Energy’s Future: Until we solve climate change, says James E. Rogers, we need even the dirtiest fuel.

Every day, Americans plug their cell phones, iPods and laptops into the wall, unaware that most of their electricity comes from coal, the dirtiest form of energy production. Duke Energy, which operates 20 coal-fired power plants, is the third largest producer of carbon emissions in the United States. Yet Duke’s chairman and CEO, James E. Rogers, is an ardent climate-change lobbyist, advocating for emission reductions, carbon trading and cleaner technologies. In the second installment of our series of conversations about the future of energy, NEWSWEEK’s Fareed Zakaria spoke to Rogers about his seemingly awkward balancing act.
Zakaria: Coal is cheap and plentiful, but 40 percent of the CO2 emissions the United States produces come from coal. What should we do?

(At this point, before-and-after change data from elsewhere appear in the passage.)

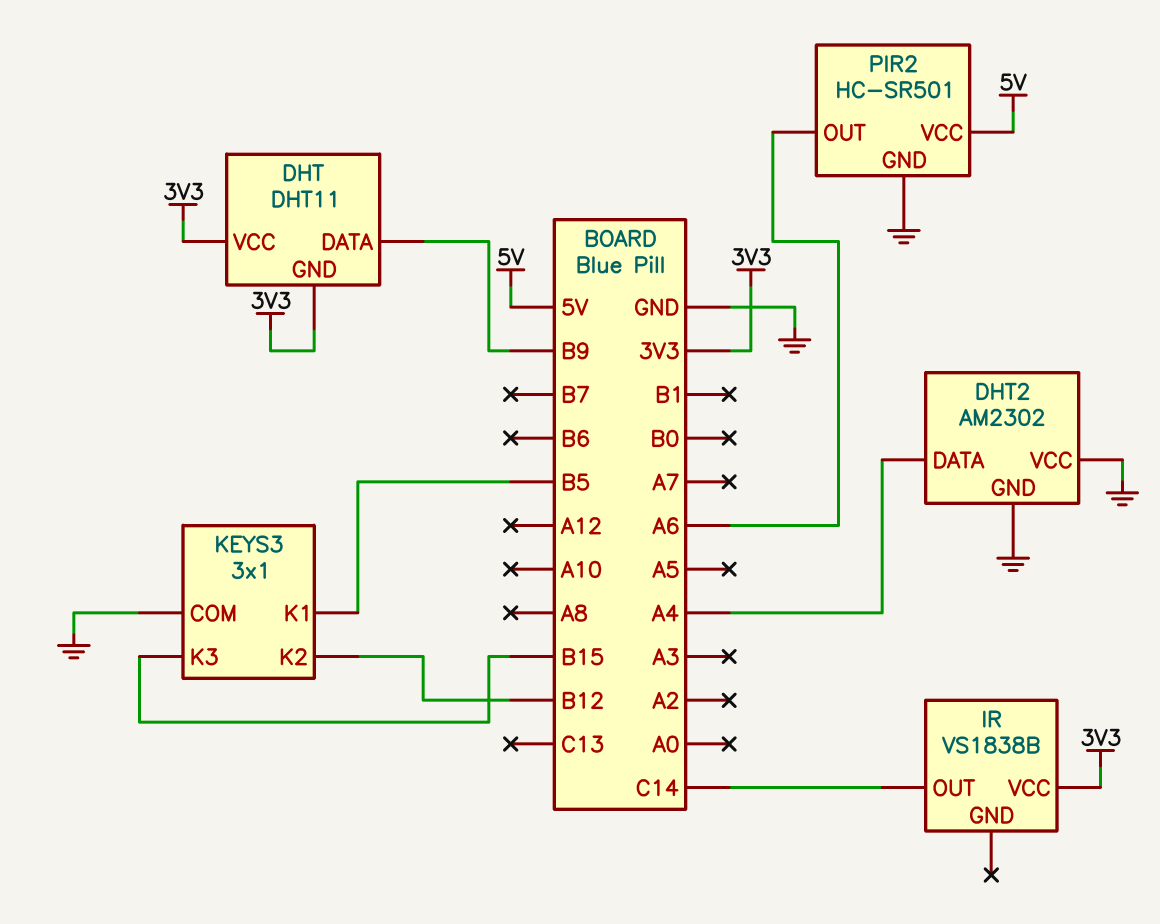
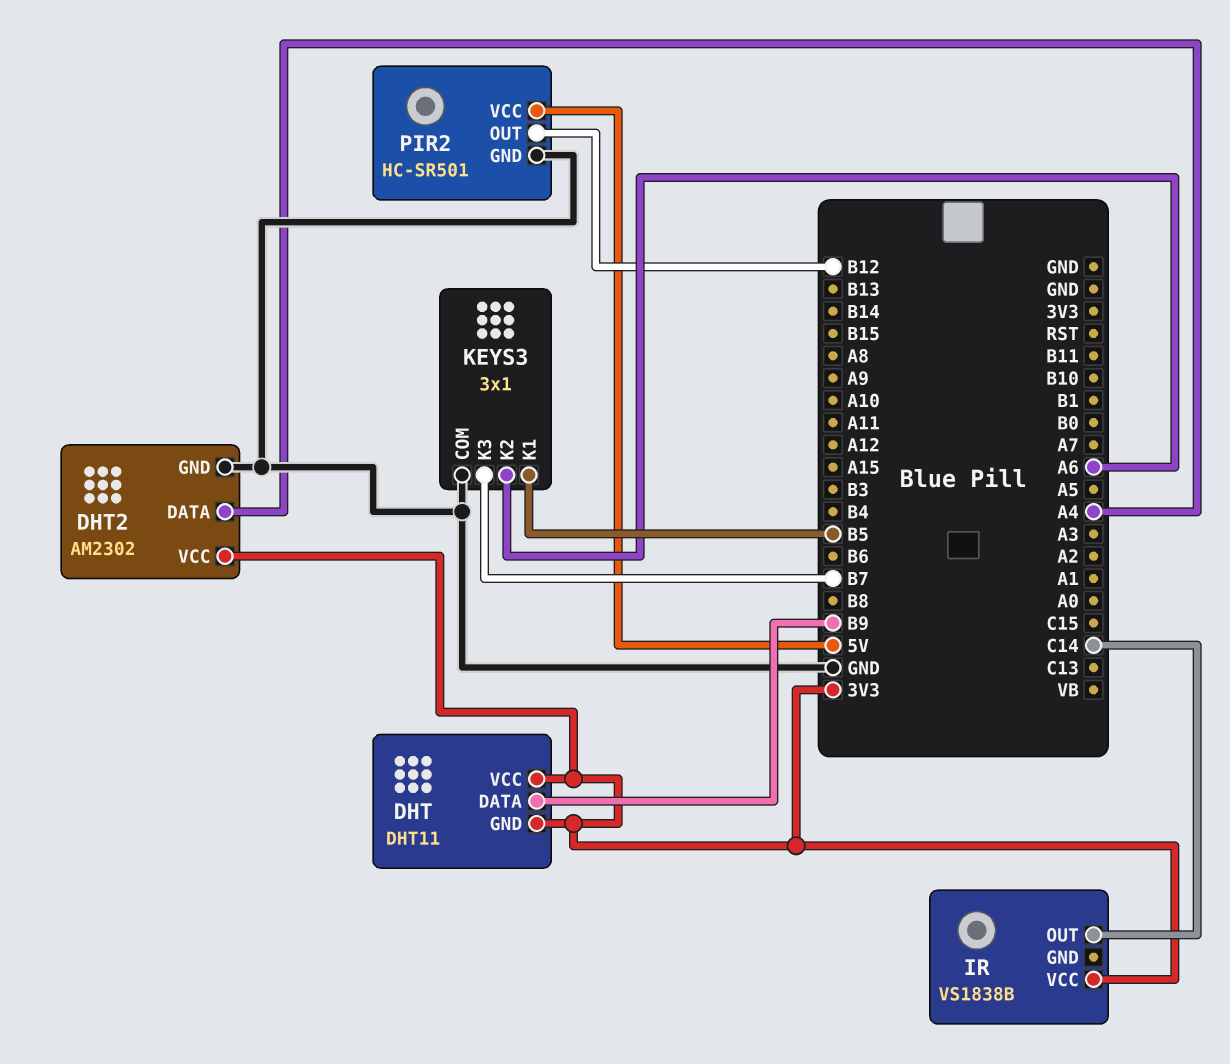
DHT2 pin VCC: GND -> 3V3
KEYS3 pin K2: B12 -> A6
KEYS3 pin K3: B15 -> B7
PIR2 pin OUT: A6 -> B12

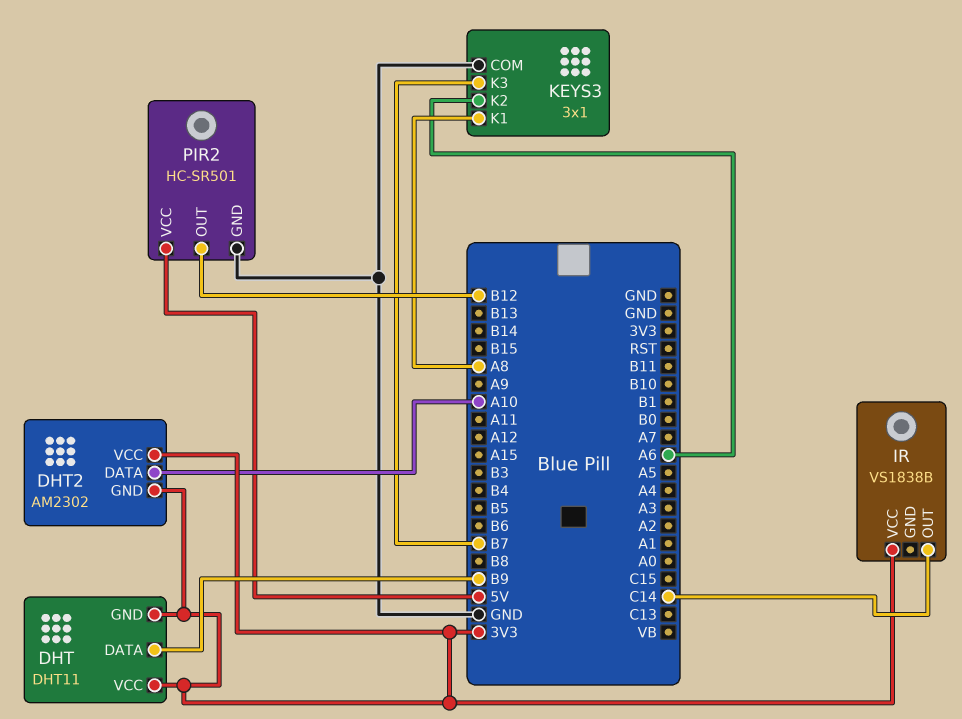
DHT2 pin DATA: A4 -> A10
DHT2 pin GND: GND -> 3V3
KEYS3 pin K1: B5 -> A8

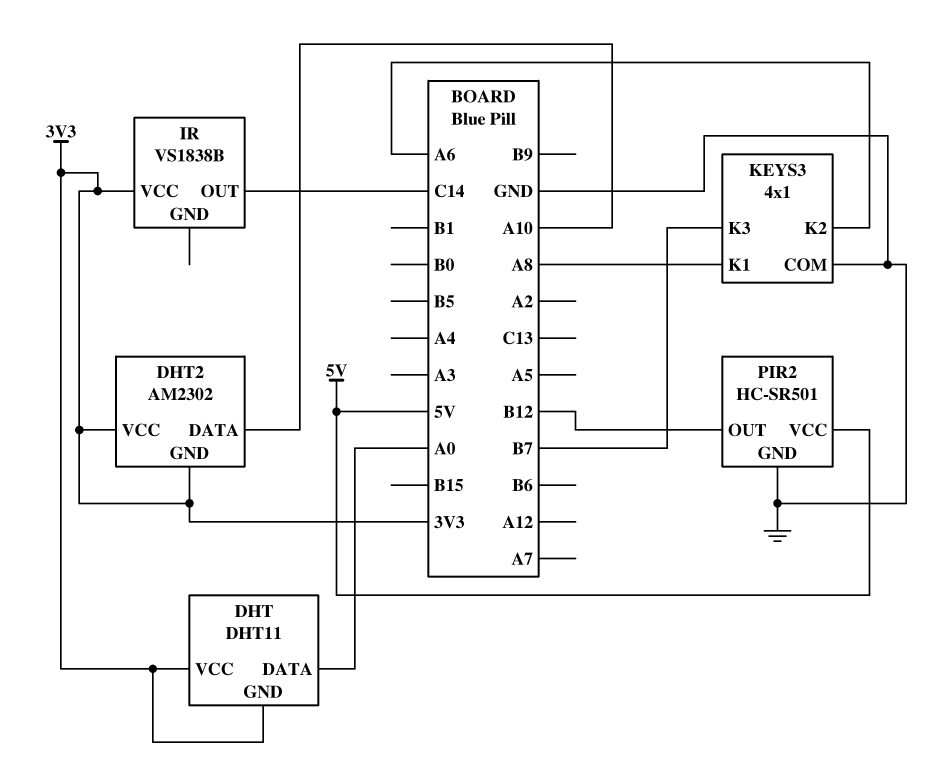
DHT pin DATA: B9 -> A0
KEYS3: 3x1 -> 4x1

Rogers: The difficulty with using coal is that when you burn it, it produces significant emissions like sulfur dioxide, nitrogen oxide, mercury and fine particulate, as well as CO2. One of our challenges is to find a way to use this plentiful resource we have and reduce the emissions. We have made significant progress on reduction of sulfur dioxide, nitrogen oxide, mercury and fine particulate over the past several decades. We need now to turn our attention to making significant reductions of CO2.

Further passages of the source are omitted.